Closed Samantha-Mcguigan closed 7 years ago
@Samantha-Mcguigan The problem is likely right here:
if ($people[. = $distinctPeople]/ancestor::div[1] = $p)
Think about what that is literally doing...the computer is certainly really stumped here...
@Samantha-Mcguigan Think about what you need to checking. I think you want to walk down the tree, and find where a particular node matches your current $p (which is a member of the distinct-values list and not on the tree).
It looks like you wanted to use $people
to be your "tree walker" variable, but notice that that variable stops on a tokenized string--which means it, too, steps OFF the tree to yield a little string of text.
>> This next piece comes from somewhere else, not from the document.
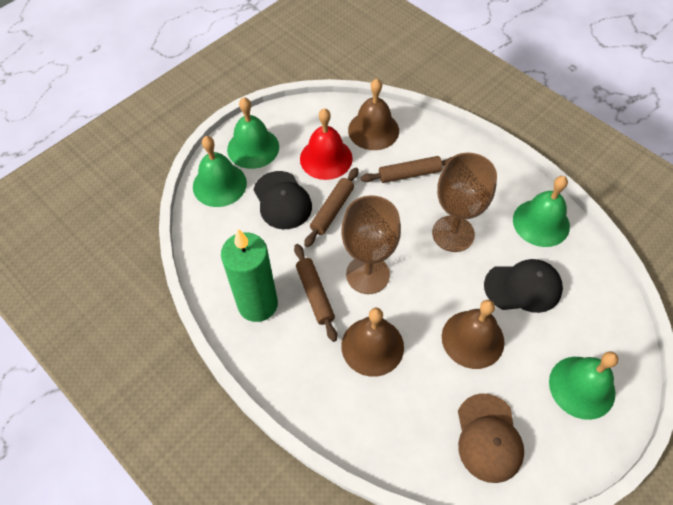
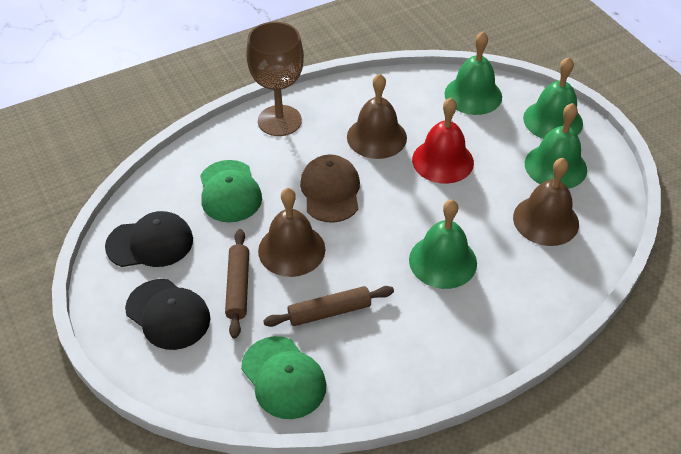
brown goblet: 2 -> 1
brown rolling pin: 3 -> 2
green candle: 1 -> 0
green cap: 0 -> 2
You want to find where your $p is equal to that little tokenized string of text, so you can explain that equivalence in a predicate expression. But you need to set up your "tree walker" a little differently from the $people variable. Does that make sense?
@Samantha-Mcguigan Also, I am scratching my head about your $people
variable, which I think really doesn't need a tokenize function on it (does it?) Why you are trying to tokenize the element content of <persName>
there? When I take distinct-values of all the persNames in that file (a total of 83 distinct names), I do not see any that have white spaces in them. When we use the persName element to surround a name, it might contain a first and a last name, but the white space would simply be part of the name string. I think you might be trying to apply what we did with the Hamilton project's attribute values to your code here--and the two projects aren't coded the same way.
The Decameron project's code didn't develop a personography as far as I remember, so they were not making single string @ref
attributes like the Hamilton project is doing. When we have a plural list of attributes, we separate those with white spaces, but that is not something you need to work with for the Decameron code, is it?
I think I'm starting to understand. I have this now:
xquery version "3.0";
declare default element namespace "http://www.tei-c.org/ns/1.0";
declare variable $decameron := doc('/db/decameron/engDecameronTEI.xml');
declare variable $people := $decameron//persName;
declare variable $distinctPeople := distinct-values($people);
for $p in $distinctPeople
let $peers:=
if (div[1]//persName = $p)
then distinct-values(div[1]//persName)
else if (floatingText//persName = $p)
then distinct-values(floatingText//persName)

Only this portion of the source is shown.